Sorry for the mis identification as i'm new to this style of bicycle. fordsnake, do you know what kind of tank I have pictured? It was advertised as a Zep tank on another post. 
 I'm looking for the tank I have pictured and could change the title of this post if I know what it's from. I've read that most call these style bicycles Zep bicycles even though they are not. My bicycle is not a true Zep as it doesn't have the locking tripple crown fork Zeps come with. Chris


----------



## frankster41 (Oct 22, 2012)

*Rollfast Tank*

I believe the tank with the horizontal gills were used on Rollfast bikes.


----------



## scrubbinrims (Oct 22, 2012)

*zepdom*

The "Zep" was the top of the line for Montgomery Wards, but referred to a few different models over the years...in '36-'37 it was the HP Snyder fastback sport frame, '38 it was a bent tank.
In '38 HP Snyder transitioned the tank vertical slits to horizontal and the truss rod position also changed drastically with the stay secured under the fender, not an extension of a fork mounted plate (truss waterfall curved in '36, straight angled in '37).
Pictured is a ''38 Harvard badged HP Snyder product that evidences this.
So it is true that Zep bicycles only had vertical tank slits, but not so for retailer, but by year and in'38, the fastback sport was no longer the Zep.
If you are making a Rollfast, stick with the vertical slit tank if your truss rods are not secured the way below.
Chris


----------



## fordsnake (Oct 22, 2012)

If I can paraphrase Phil about this matter...

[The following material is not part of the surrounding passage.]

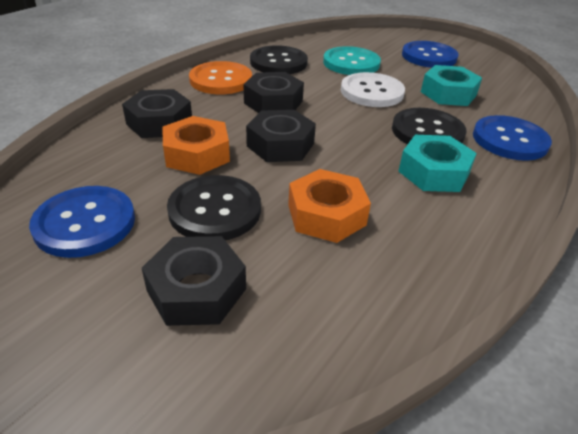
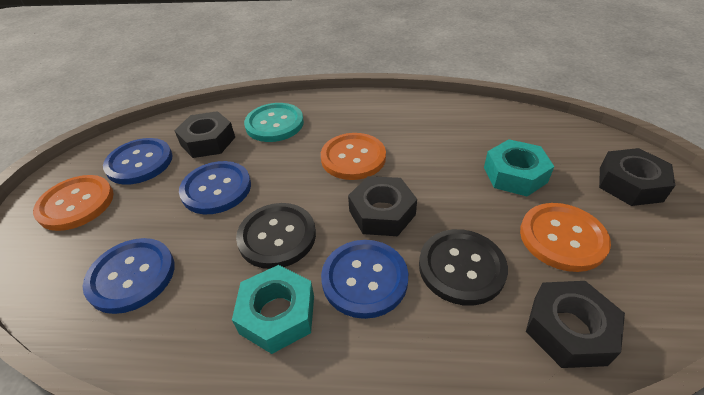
black button: 3 -> 2
blue button: 3 -> 4
orange button: 1 -> 3
orange nut: 2 -> 0
white button: 1 -> 0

"Shown below is a 1938 Hawthorne Comet tank (Cleveland Welding built) and a 1938 Snyder built Zep tank. While the two tanks look similar, the frames they fit are different and they do not interchange. Snyder also produced a version of the tank with horizontal louvers which will physically fit the Zep frame but is incorrect for a Zep. In addition to being sold as Hawthornes; Zep, Comet or Sport, the "fastback" frames were also marketed by the D.P. Harris company as Rollfasts and with a myriad of other badges". – Phil Marshall 





I'd suggest you post photos of your bike first before you regrettably buy the wrong tank.


----------



## frankster41 (Oct 23, 2012)

*tank*

Check with member 55tbird he had one for sale a couple months ago. I saw it and it was a nice tank. Frankster41


----------



## 55tbird (Oct 23, 2012)

*Tank sold*

Thanks for the referral Frank, but my tank sold a few months ago.  Mike


----------



## 72 rover (Oct 23, 2012)

Zepdom,that ''38 Harvard badged HP Snyder built bicycle has the same fender truss brace as the bicycle I just purchased. Will post the frame BB serial number to help ID this bicycle i'm trying to get a tank for. I thought I picked up a 1936 Snyder frame.
 fordsnake, I'll post pics soon as I don't want to end up with a tank that doesn't fit.


----------



## 72 rover (Oct 24, 2012)

I have a CADET badged Snyder built Fastback Sport frame and this is the frame im seeking a tank for. The serial number looks like 741609 but after removing paint, the number 7 looks more like a Z. In this style of numbers i've matched up with other snyder stamped serial #'s the 7 does not look the same. I'm calling it a Z for now,,,Z41609
 The sprocket and crank are not original to this frame.  Any help identifying the year of this frame would be great. Chris


----------



## 72 rover (Oct 25, 2012)

Its 2.5 inches between bars near the front.  At this time the only items pictured that are original to this frame are the forks and headbadge.


----------



## frankster41 (Oct 26, 2012)

*fender bridge*

One big difference between the CWC and the Snyder built frames of this style is the fender bridge. The CWC bridge is strait and on the Snyder frame its curved. Frankster41


----------



## hcdsign (Oct 27, 2012)

I just bought a pair of Hawthorne fenders off of feebay for the curved braces.  I plan to flip the braces with the ones on my fenders, and resell the rougher braces & feebay fenders.  I am not sure if you need the rounded or peaked fenders, but the ones i am getting are round.  I will post a picture when i get them if you are interested.  They appear to be decent, but not perfect, but something may be better than nothing, or at least a starting point.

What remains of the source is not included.